In order to lessen its moving load, the press is currently selling framed work at unframed prices, though Aurobora Projects, the press’s showroom in Menlo Park, will continue to operate. Sadly, Aurobora’s coveted residencies, which allow artists who don’t normally work in the medium to come in and make monotypes — paintings on paper, created by inking a flat surface and then pressing it in an intaglio press — are up in the air. In the tradition of early 20th-century artistic crossovers such as French Catalan sculptor Aristide Maillol’s exquisite woodblock illustrations, the residencies have helped artists discover hidden resonance within their own symbolic systems. For example, working in monotype without preconceived notions, painter Angela Dufrense captured the essence of Ivan the Terrible. Local sculptor Stephen DeStaebler saw his signature angel wings and rock-forms expand on paper.
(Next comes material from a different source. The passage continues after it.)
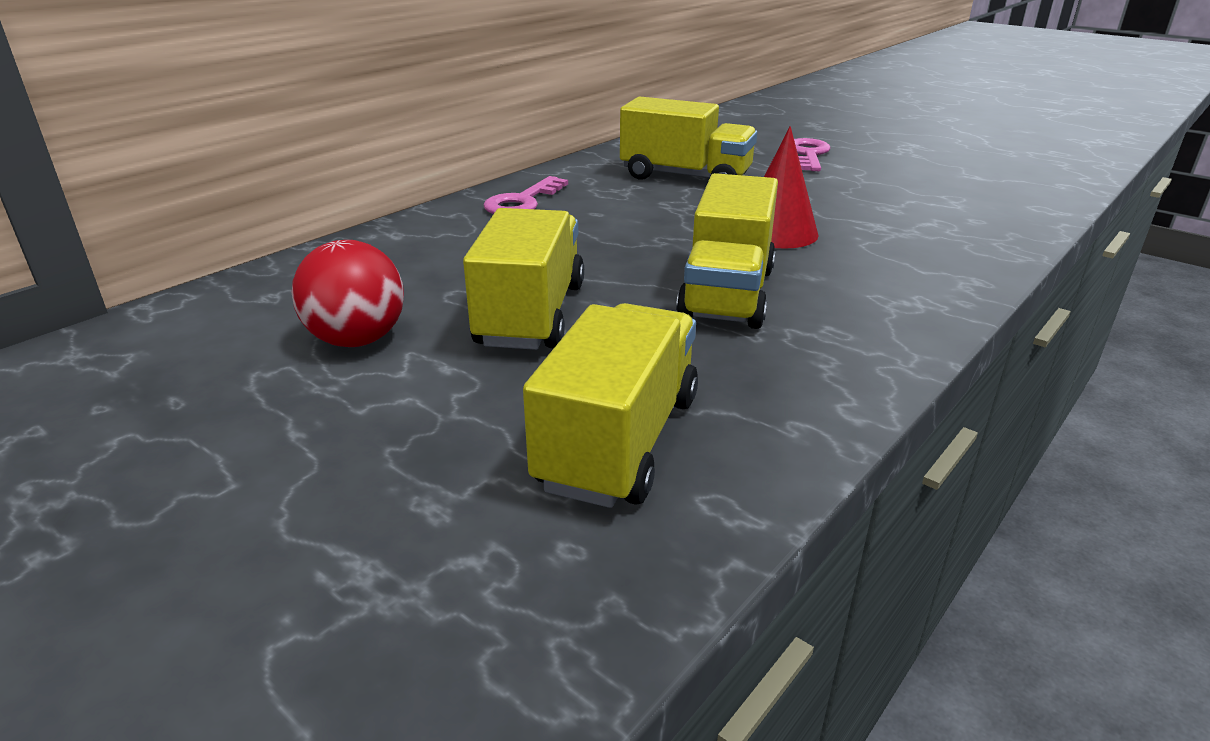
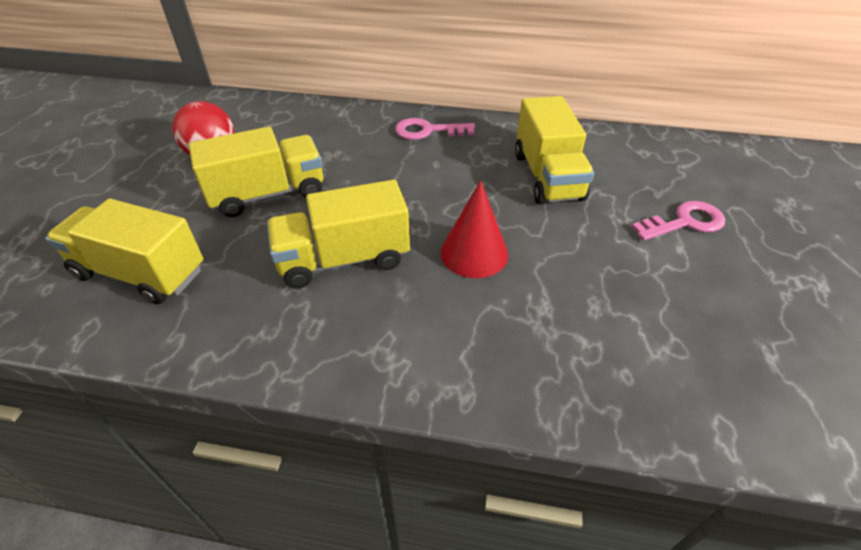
camera: 60 degrees right, 15 degrees up
(619, 441) = (140, 273): yellow truck -> yellow truck turned 150 degrees counterclockwise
Caught between dimensions and subject to the idiosyncrasies of a big, heavy press, the monotype medium is an ongoing experiment in temporality. Thus Liener is familiar with the unexpected. He stressed that he doesn’t harbor hard feelings toward the landlord, who helped Aurobora get the space in the first place. Liener had been on a month-to-month lease, but that doesn’t make it any easier to leave a space that he created from the ground up. "The question now is, do I have the will, the stomach, the bank account, to do this all over again?" he says. "It’s kind of the end of an era. When we first moved here, we spent four months ripping this place apart, exposing the bare bones, shaping a beautiful gallery." During Aurobora’s time at 147 Natoma, Liener and friends pulled down six rooms, took out the "cheesy carpet," and exposed and patched the site’s original floorboards.

"We were here before the [San Francisco Museum of Modern Art] opened, before the W [hotel], before all the development," Liener observes. "We were out here pioneering. This is just another example of what happens when an area becomes ‘discovered,’ ‘found,’ ‘populated’: the ‘pioneers’ can no longer afford their good work. I’m not unique. This happens everywhere in every city. When you create a really lovely space and you’re here for a period of time, it becomes a selling point for the next person to come in and kick you out." The tragedy is that it’s the quiet little places, the hidden spaces for meditation and contemplation, that always seem to disappear first. And what do we need most right now?